Track 2: (Semi-Supervised) Action Recognition from Dark Videos

About the Dataset

The ARID[1] dataset is a dataset dedicated for the action recognition task in dark videos (without additional sensors such as IR sensor). It is the first of its kind to our knowledge. Meanwhile, we intend to elevate current public dataset to be used in conjunction with unlabeled dark videos to build action recognition models robust to poor illumination. Such methods would be more eco-friendly and computation resource efficient with the exclusion of costly video annotation.

    Dataset and baseline report: Arxiv Springer
  • Note that for this challenge track we have updated the dataset described in the report. The updated dataset contains more scenarios but with the same amount of classes.

Training & Evaluation

In this challenge, the participant teams are allowed to use external training data that are not mentioned in the Description, including self-synthesized or self-collected data; but they must state so in their submissions ("Method description" section in Codalab). The ranking criteria will be the Top-1 Accuracy and the Cross-Entropy Loss on the testing set.

Semi-supervised Action Recognition in the Dark

Participants are expected to perform action recognition in dark videos in a semi-supervised manner, utilizing labeled videos collected from common public video datasets, and unlabeled dark videos. We provide a curated subset of labeled clear videos from HMDB51[2], UCF101[3], Kinetics-600[4], and Moments in Time[5], that includes a total of 2,625 videos from 11 classes: drink, jump, pick, pour, push, run, sit, stand, turn, walk, and wave. To boost the effectiveness of the approaches on real dark videos, we provide another unlabeled set of 3,088 videos with the same 11 classes, collected from the ARID dataset, which might be used at the participants’ discretization.
Note that these 3,088 dark videos are strictly PROHIBITED to be used by manually labeling the videos. The final action recognition test would be performed on a hold-out test set of real dark videos from the ARID dataset with 3,103 videos. The hold-out test set contain the same classes as the provided training set.

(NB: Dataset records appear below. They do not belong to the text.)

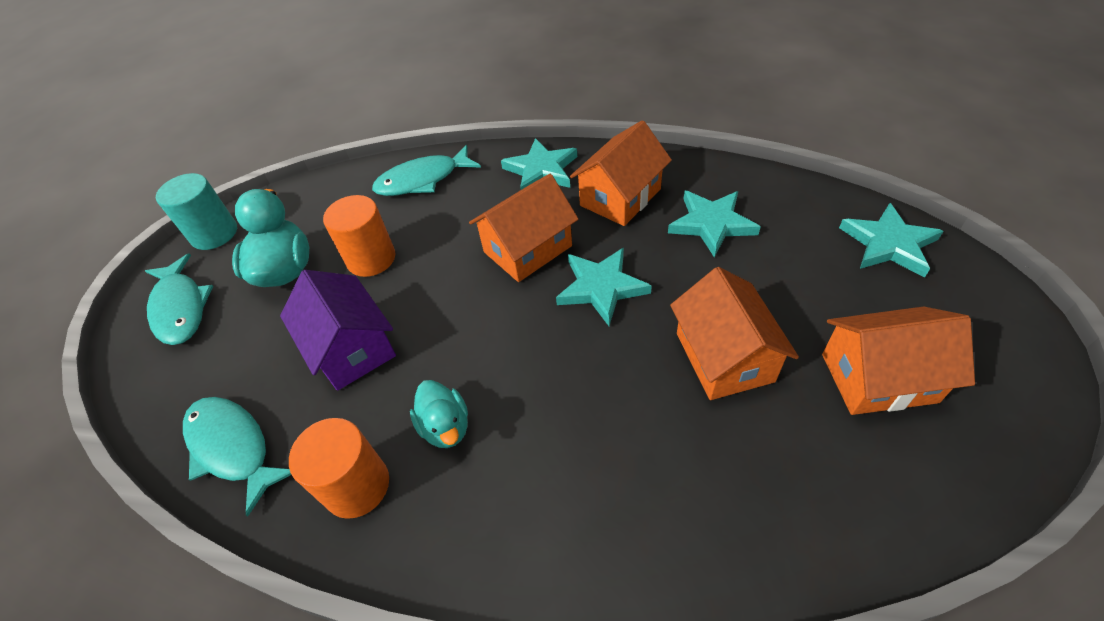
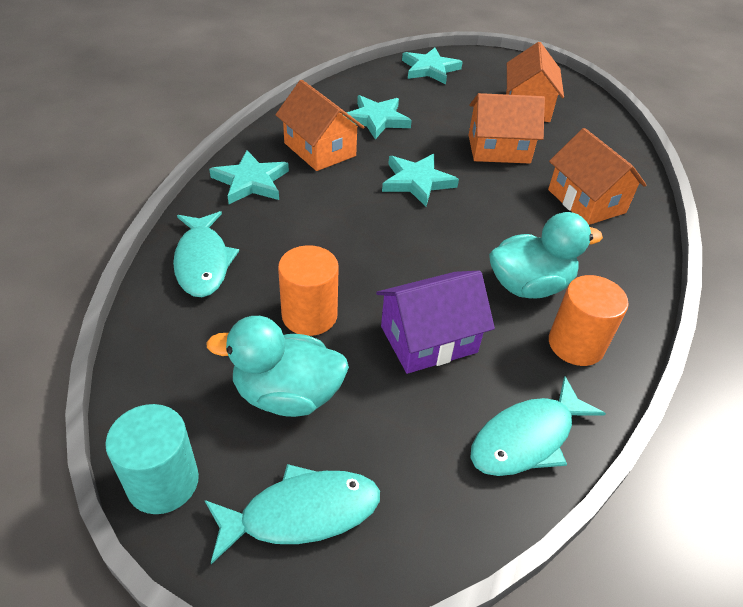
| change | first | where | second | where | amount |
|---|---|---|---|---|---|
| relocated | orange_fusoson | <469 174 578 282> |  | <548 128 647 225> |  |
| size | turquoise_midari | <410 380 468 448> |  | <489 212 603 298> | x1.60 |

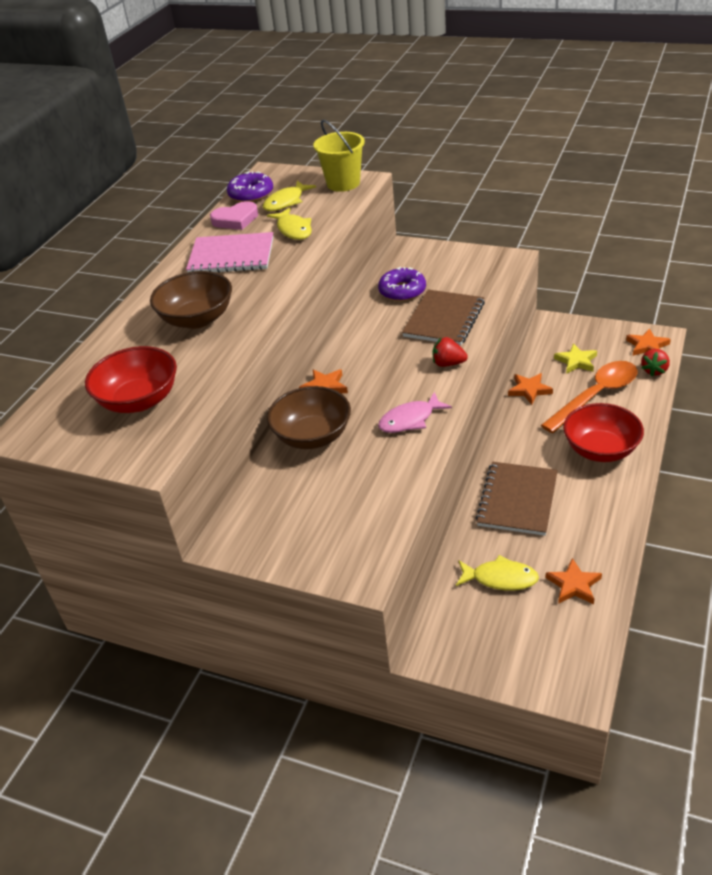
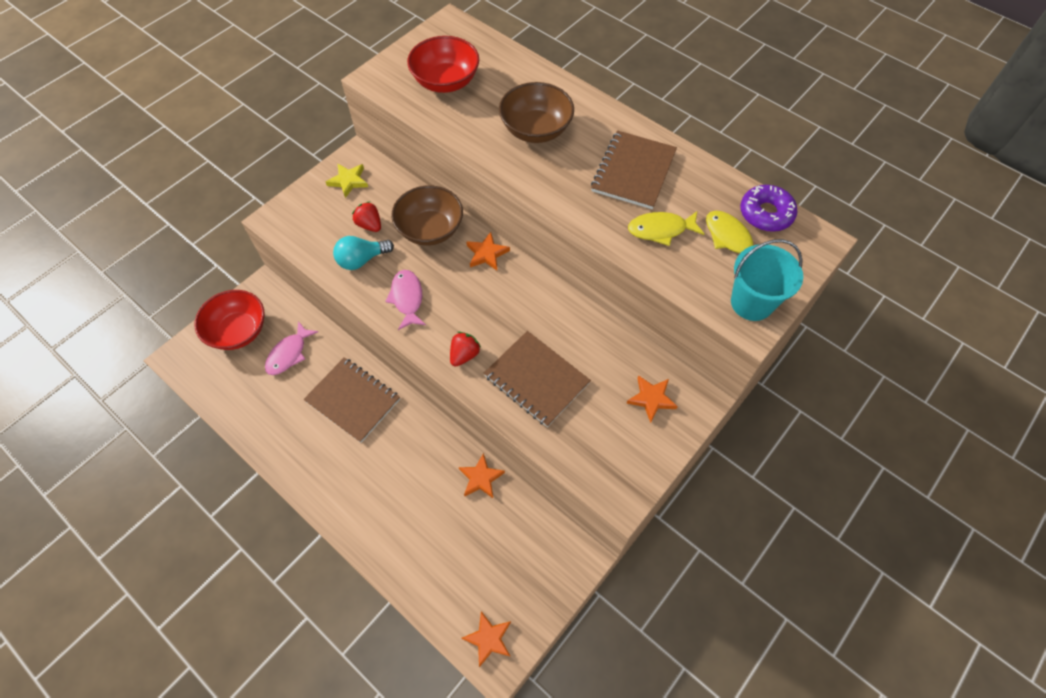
| change | first | where | second | where | amount |
|---|---|---|---|---|---|
| colour |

If you have any questions about this challenge track please feel free to email

[1] Xu, Y., Yang, J., Cao, H., Mao, K., Yin, J. and See, S., 2020. ARID: A New Dataset for Recognizing Action in the Dark. arXiv preprint arXiv:2006.03876.
[2] Jhuang, H., Garrote, H., Poggio, E., Serre, T. and Hmdb, T., 2011, November. A large video database for human motion recognition. In Proc. of IEEE International Conference on Computer Vision (Vol. 4, No. 5, p. 6).
[3] Soomro, K., Zamir, A.R. and Shah, M., 2012. UCF101: A dataset of 101 human actions classes from videos in the wild. arXiv preprint arXiv:1212.0402.
[4] Kay, W., Carreira, J., Simonyan, K., Zhang, B., Hillier, C., Vijayanarasimhan, S., Viola, F., Green, T., Back, T., Natsev, P. and Suleyman, M., 2017. The kinetics human action video dataset. arXiv preprint arXiv:1705.06950.
[5] Monfort, M., Andonian, A., Zhou, B., Ramakrishnan, K., Bargal, S.A., Yan, T., Brown, L., Fan, Q., Gutfreund, D., Vondrick, C. and Oliva, A., 2019. Moments in time dataset: one million videos for event understanding. IEEE transactions on pattern analysis and machine intelligence, 42(2), pp.502-508.